Ratner and Miller argued that in Western cultures there is a norm of self-interest that influences whether or not we feel that we can be involved in actions designed to help others. In short, people are not expected to volunteer for, or to be involved in, causes that do not affect them personally. It is simply inappropriate to lend help to others unless the person is personally involved in the issue and thus stands to benefit. Indeed, participants in another study by Ratner and Miller reacted more negatively to an individual’s altruistic behaviors when they did not appear consistent with his or her self-interest.

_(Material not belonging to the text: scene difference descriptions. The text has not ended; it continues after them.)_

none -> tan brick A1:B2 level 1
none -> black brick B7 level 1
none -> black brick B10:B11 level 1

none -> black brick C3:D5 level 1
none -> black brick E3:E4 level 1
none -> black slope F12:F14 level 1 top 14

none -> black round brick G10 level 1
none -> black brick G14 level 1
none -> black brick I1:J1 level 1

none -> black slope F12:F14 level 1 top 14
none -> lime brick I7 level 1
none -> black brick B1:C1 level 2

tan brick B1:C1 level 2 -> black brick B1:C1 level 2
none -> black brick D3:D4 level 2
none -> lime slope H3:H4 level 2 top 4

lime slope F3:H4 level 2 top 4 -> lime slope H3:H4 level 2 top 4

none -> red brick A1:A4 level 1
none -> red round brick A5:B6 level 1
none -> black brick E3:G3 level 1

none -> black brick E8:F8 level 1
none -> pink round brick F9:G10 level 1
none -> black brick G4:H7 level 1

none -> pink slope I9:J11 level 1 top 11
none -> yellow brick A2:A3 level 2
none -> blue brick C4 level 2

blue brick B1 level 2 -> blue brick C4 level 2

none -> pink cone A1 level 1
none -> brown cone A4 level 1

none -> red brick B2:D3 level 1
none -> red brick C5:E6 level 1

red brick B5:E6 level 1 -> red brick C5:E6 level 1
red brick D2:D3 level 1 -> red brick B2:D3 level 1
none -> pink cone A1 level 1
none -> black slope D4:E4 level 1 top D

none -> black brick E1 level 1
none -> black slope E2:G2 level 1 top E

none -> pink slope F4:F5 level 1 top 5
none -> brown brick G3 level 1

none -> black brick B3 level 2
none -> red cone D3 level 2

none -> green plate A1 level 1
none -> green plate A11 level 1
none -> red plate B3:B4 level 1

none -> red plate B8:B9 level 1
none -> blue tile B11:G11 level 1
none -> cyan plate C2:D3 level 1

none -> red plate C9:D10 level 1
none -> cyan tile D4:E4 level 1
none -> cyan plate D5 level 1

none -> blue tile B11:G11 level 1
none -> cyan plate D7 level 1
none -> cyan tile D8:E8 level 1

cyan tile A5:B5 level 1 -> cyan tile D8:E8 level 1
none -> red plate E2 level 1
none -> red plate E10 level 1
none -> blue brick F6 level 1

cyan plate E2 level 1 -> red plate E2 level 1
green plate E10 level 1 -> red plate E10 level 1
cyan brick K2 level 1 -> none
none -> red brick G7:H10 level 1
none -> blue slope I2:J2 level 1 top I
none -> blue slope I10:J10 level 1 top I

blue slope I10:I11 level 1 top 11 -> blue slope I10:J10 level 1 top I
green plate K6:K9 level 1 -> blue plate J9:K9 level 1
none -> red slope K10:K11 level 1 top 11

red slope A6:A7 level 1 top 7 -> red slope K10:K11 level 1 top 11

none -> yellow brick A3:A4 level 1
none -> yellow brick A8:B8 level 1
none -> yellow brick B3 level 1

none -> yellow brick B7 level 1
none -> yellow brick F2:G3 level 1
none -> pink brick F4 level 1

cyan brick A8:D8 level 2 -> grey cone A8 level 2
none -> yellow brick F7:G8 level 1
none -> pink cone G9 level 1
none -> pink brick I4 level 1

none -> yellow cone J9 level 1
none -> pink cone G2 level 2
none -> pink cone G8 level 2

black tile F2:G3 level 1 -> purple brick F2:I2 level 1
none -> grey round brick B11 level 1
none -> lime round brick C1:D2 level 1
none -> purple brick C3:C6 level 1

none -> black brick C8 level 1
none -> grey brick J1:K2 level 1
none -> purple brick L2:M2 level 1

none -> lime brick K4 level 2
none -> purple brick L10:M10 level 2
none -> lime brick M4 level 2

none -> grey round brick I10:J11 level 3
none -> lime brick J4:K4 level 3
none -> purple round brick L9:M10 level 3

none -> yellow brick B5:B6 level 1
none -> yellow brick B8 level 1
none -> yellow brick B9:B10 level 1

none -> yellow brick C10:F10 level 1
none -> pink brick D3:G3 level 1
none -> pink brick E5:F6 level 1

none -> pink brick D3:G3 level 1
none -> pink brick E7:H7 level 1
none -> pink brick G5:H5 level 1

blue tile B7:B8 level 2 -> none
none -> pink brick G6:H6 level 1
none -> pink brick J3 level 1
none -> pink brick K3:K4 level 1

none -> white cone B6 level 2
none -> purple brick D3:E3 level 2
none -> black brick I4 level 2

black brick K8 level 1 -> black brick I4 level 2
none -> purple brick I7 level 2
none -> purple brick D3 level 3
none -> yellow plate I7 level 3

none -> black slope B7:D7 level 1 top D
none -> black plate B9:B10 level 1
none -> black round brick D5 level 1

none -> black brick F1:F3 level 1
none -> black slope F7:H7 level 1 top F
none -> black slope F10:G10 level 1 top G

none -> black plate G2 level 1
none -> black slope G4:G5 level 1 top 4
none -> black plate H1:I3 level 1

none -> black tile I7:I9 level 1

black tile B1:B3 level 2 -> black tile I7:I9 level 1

There is still another example of the subtle role of self-interest in helping. Did you ever notice that many people who are looking for contributions to a cause do not ask directly but rather ask that you purchase something from them, allowing them to keep the profit from the sale? Bake sales, car washes, and address sticker and magazine subscription charity campaigns are all examples of this. Of course, it would be more profitable for the charity if people simply gave the same amount of money rather than taking the gift—and perhaps the people who are making the purchases would prefer not to have to buy the product anyway.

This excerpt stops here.